In May 2016, NSW Roads and Maritime Services in conjunction with VicRoads released final plans for a replacement high-level 250-metre-long (820 ft) bridge across the Murray River, located downriver of the existing bridge. The plans involve a realignment and extension of the Mallee Highway (B12) to commence in Tooleybuc, New South Wales, east of the junction of Lockharts Road, Murray Street, and Lea Street, effectively bypassing the town centre of Tooleybuc. The highway would extend west and then south as it crosses the Murray, before reconnecting with the former Tooleybuc Road, renamed as the Mallee Highway, that connects with the Murray Valley Highway (B400), north of Piangil, Victoria.

As of November 2019, the NSW Roads and Maritime Services announced that the existing dual heritage-listed Tooleybuc Bridge would be added to the New South Wales conservation list of bridges. The bridge will be conserved to ensure its strength, safety and accessibility for the local community.

Heritage listing

Tooleybuc Bridge over Murray River was listed on the New South Wales State Heritage Register on 20 June 2000 and on the Victorian Heritage Register on 10 July 2008 having satisfied the following criteria.

The place is important in demonstrating the course, or pattern, of cultural or natural history in New South Wales and/or Victoria.

The only two surviving Murray River bridges with Allan truss spans, or Allan-designed lift spans, are Swan Hill and Tooleybuc. Swan Hill was the first of its type to be constructed anywhere, and Tooleybuc the last. The bridge has regional historical significance through this association with Percy Allan. It also has local historical significance in the evolving pattern of river traffic.

The place is important in demonstrating aesthetic characteristics and/or a high degree of creative or technical achievement in New South Wales and/or Victoria.

The Tooleybuc Bridge has aesthetic significance due to its setting and size. Within the town it has landmark qualities. The bridge provides a gateway from Victoria to New South Wales and the town of Tooleybuc, and reciprocal contact between New South Wales and Victoria.

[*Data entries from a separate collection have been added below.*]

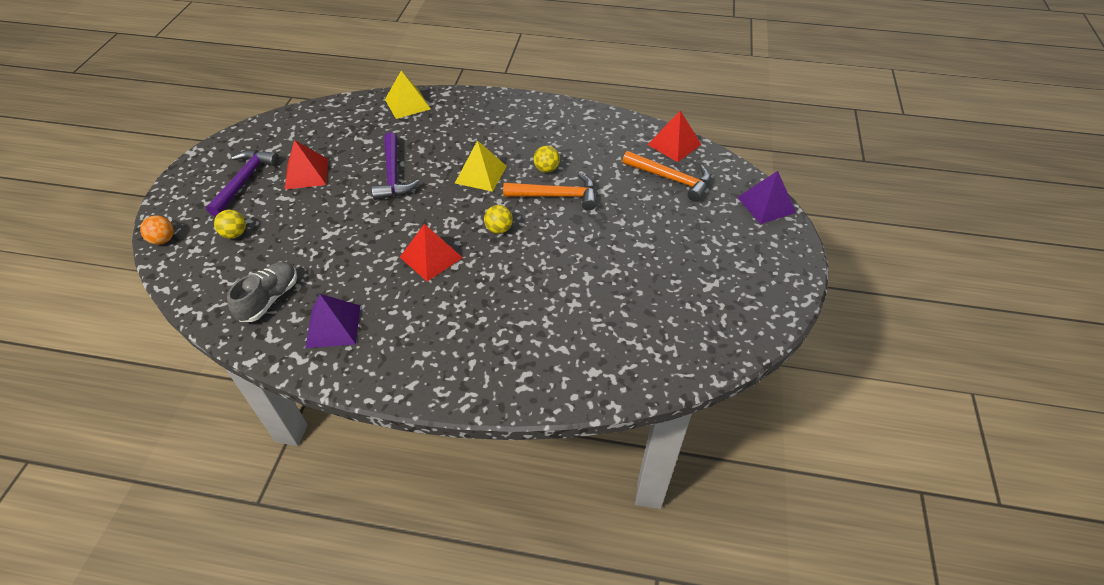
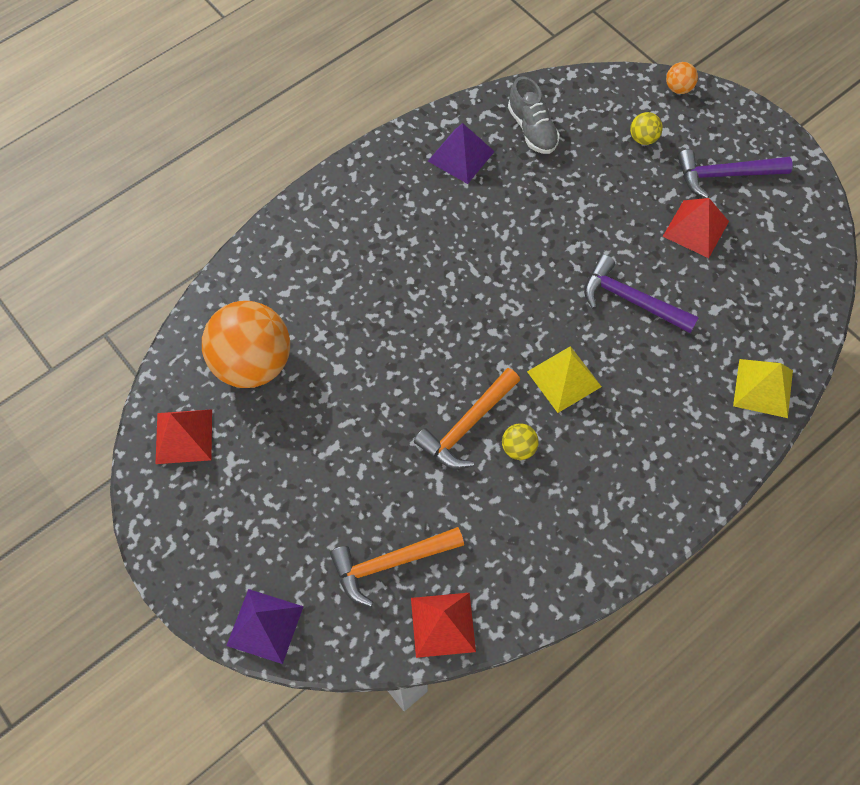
camera: 130 degrees right, 15 degrees up
(244, 181) = (725, 175): purple hammer -> purple hammer turned 120 degrees clockwise
(431, 257) = (478, 264): red pyramid -> red pyramid (184, 436)
(499, 229) = (465, 340): yellow ball -> none
(636, 325) = (252, 363): none -> orange ball

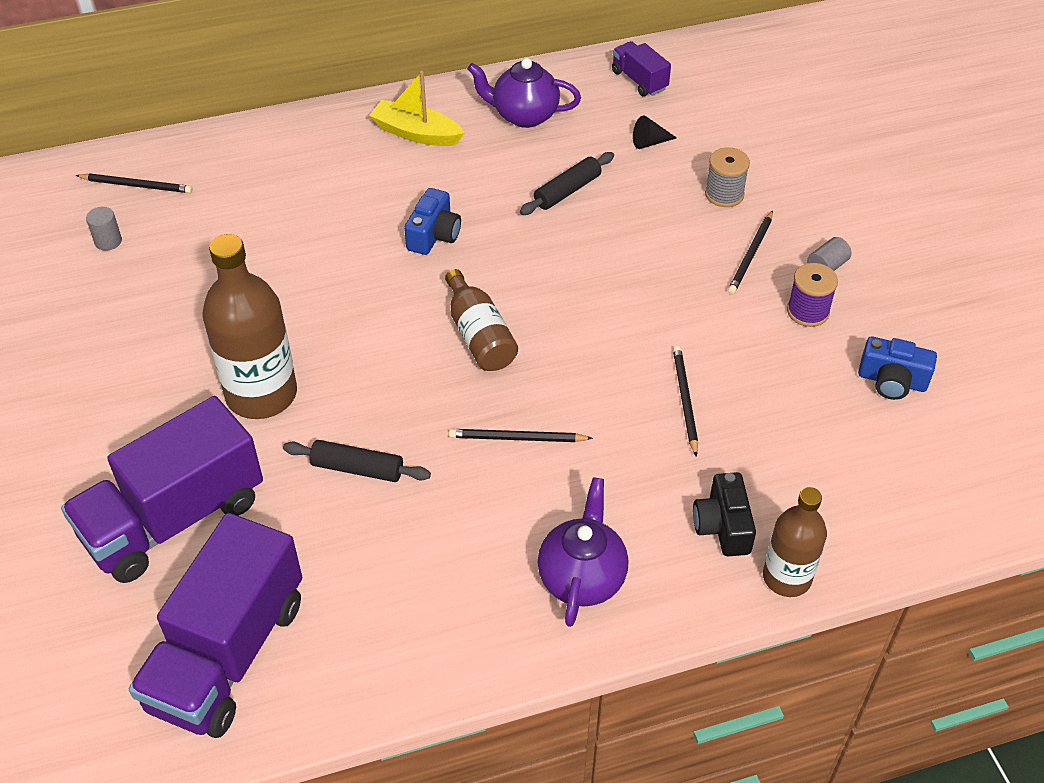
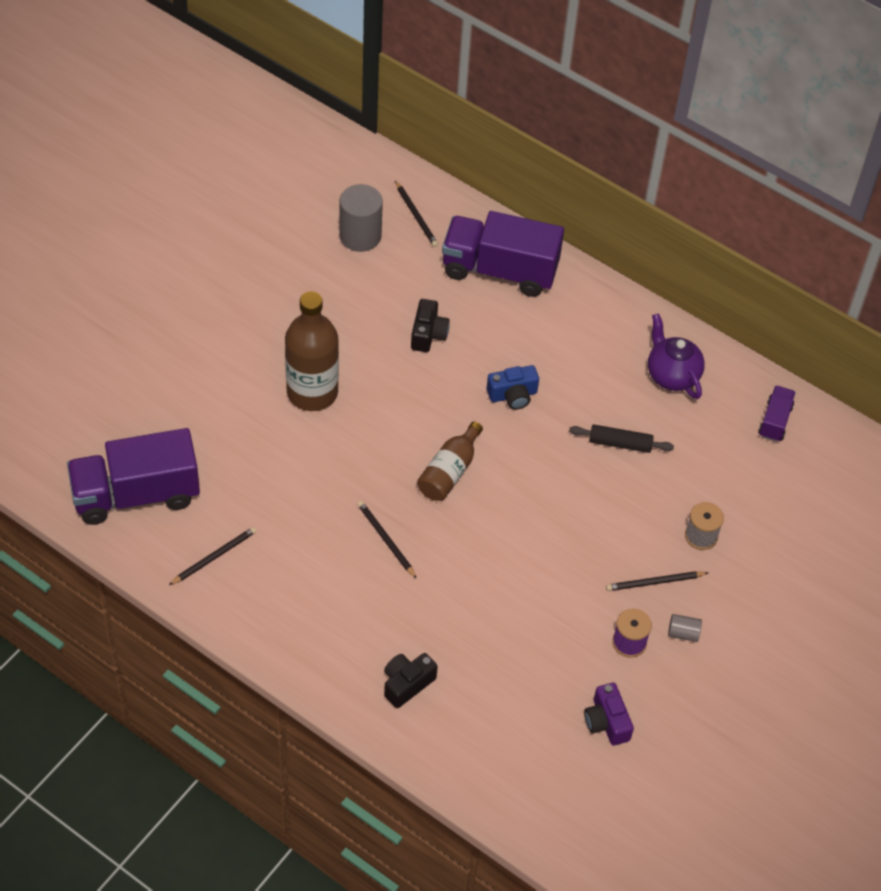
camera: 50 degrees right, 5 degrees up
(108, 241) = (360, 236): grey cylinder -> grey cylinder, size x2.09
(174, 519) = (197, 411): purple truck -> purple truck (499, 270)
(291, 257) = (428, 334): none -> black camera
(357, 468) = (299, 474): black rolling pin -> none
(416, 133) = (597, 326): yellow boat -> none
(582, 577) = (312, 631): purple teapot -> none
(649, 142) = (713, 463): black cone -> none
(685, 400) = (490, 612): black pencil -> black pencil (214, 557)
(787, 577) = (395, 737): brown bottle -> none
(892, 381) = (606, 722): blue camera -> purple camera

The bridge dominates the river valley which provides the focus of recreational activity in the township. The setting is not rare on the Murray River, being similar to Swan Hill. The Tooleybuc Bridge is of technical (scientific) significance for its sophisticated design and construction. The Tooleybuc Bridge was the last of a series of bridges over the Murray River that incorporated central lift spans with innovative truss spans.

The place has a strong or special association with a particular community or cultural group in New South Wales and/or Victoria for social, cultural or spiritual reasons.

The Tooleybuc Bridge has significance to the adjacent towns as the main crossing of a major barrier to communication (the Murray River). The bridge is a focal point to transport, and also provides the only gateway between the states of Victoria and New South Wales. The Tooleybuc Bridge is of historical significance for its role in facilitating interstate trade between New South Wales and Victoria.